“The forgiveness of sins, according to the riches of his grace.”
Could there be a sweeter word in any language than that word “forgiveness,” when it sounds in a guilty sinner’s ear, like the silver notes of jubilee to the captive Israelite? Blessed, for ever blessed be that dear star of pardon which shines into the condemned cell, and gives the perishing a gleam of hope amid the midnight of despair! Can it be possible that sin, such sin as mine, can be forgiven, forgiven altogether, and for ever? Hell is my portion as a sinner-there is no possibility of my escaping from it while sin remains upon me-can the load of guilt be uplifted, the crimson stain removed? Can the adamantine stones of my prison-house ever be loosed from their mortices, or the doors be lifted from their hinges? Jesus tells me that I may yet be clear. For ever blessed be the revelation of atoning love which not only tells me that pardon is possible, but that it is secured to all who rest in Jesus. I have believed in the appointed propitiation, even Jesus crucified, and therefore my sins are at this moment, and for ever, forgiven by virtue of his substitutionary pains and death. What joy is this! What bliss to be a perfectly pardoned soul! My soul dedicates all her powers to him who of his own unpurchased love became my surety, and wrought out for me redemption through his blood. What riches of grace does free forgiveness exhibit! To forgive at all, to forgive fully, to forgive freely, to forgive for ever! Here is a constellation of wonders; and when I think of how great my sins were, how dear were the precious drops which cleansed me from them, and how gracious was the method by which pardon was sealed home to me, I am in a maze of wondering worshipping affection. I bow before the throne which absolves me, I clasp the cross which delivers me, I serve henceforth all my days the Incarnate God, through whom I am this night a pardoned soul.

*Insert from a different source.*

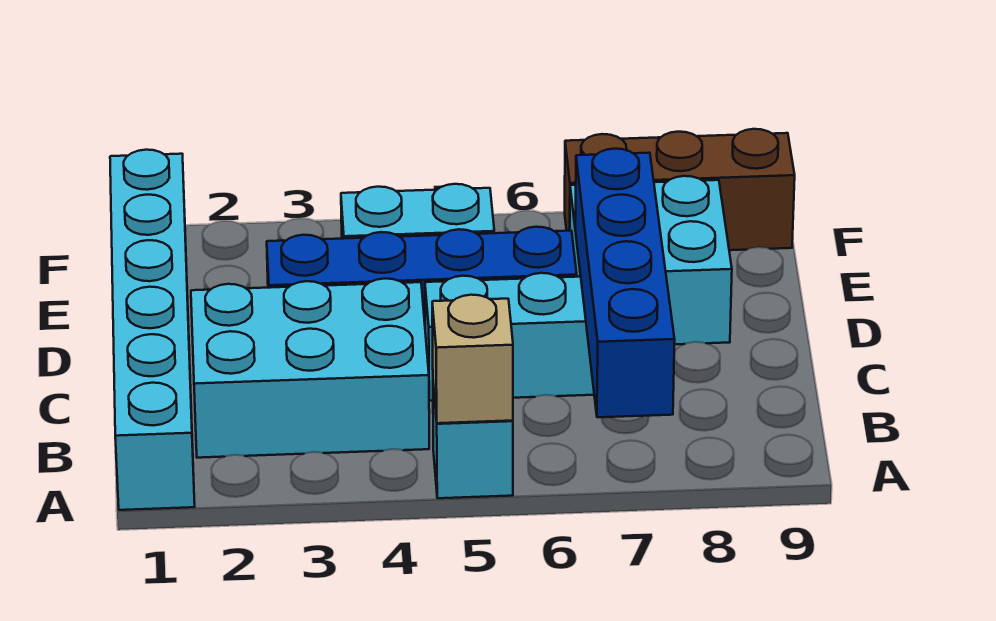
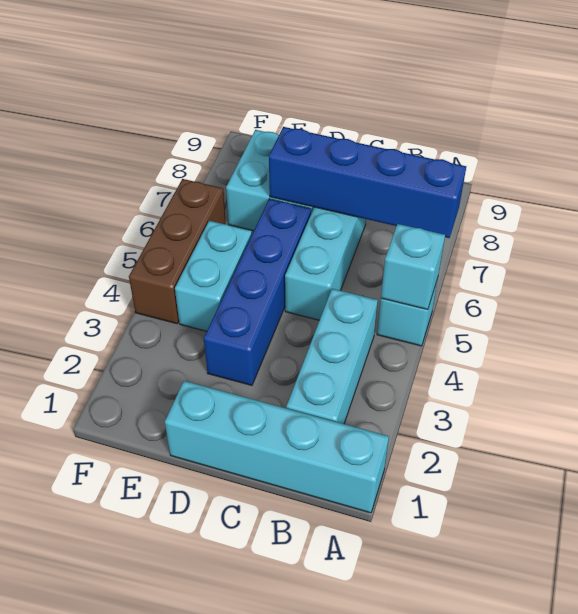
cyan brick A1:F1 level 1 -> cyan brick A1:D1 level 1
tan brick A5 level 2 -> cyan brick A5 level 2
cyan brick B2:C4 level 1 -> cyan brick B2:B4 level 1
brown brick F7:F9 level 1 -> brown brick F4:F6 level 1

“My Beloved put in his hand by the hole of the door, and my bowels were moved for him.” – Son_5:4
Knocking was not enough, for my heart was too full of sleep, too cold and ungrateful to arise and open the door, but the touch of his effectual grace has made my soul bestir itself. Oh, the longsuffering of my Beloved, to tarry when he found himself shut out, and me asleep upon the bed of sloth! Oh, the greatness of his patience, to knock and knock again, and to add his voice to his knockings, beseeching me to open to him! How could I have refused him! Base heart, blush and be confounded! But what greatest kindness of all is this, that he becomes his own porter and unbars the door himself. Thrice blessed is the hand which condescends to lift the latch and turn the key. Now I see that nothing but my Lord’s own power can save such a naughty mass of wickedness as I am; ordinances fail, even the gospel has no effect upon me, till his hand is stretched out. Now, also, I perceive that his hand is good where all else is unsuccessful, he can open when nothing else will. Blessed be his name, I feel his gracious presence even now. Well may my bowels move for him, when I think of all that he has suffered for me, and of my ungenerous return. I have allowed my affections to wander. I have set up rivals. I have grieved him. Sweetest and dearest of all beloveds, I have treated thee as an unfaithful wife treats her husband. Oh, my cruel sins, my cruel self. What can I do? Tears are a poor show of my repentance, my whole heart boils with indignation at myself. Wretch that I am, to treat my Lord, my All in All, my exceeding great joy, as though he were a stranger. Jesus, thou forgivest freely, but this is not enough, prevent my unfaithfulness in the future. Kiss away these tears, and then purge my heart and bind it with sevenfold cords to thyself, never to wander more.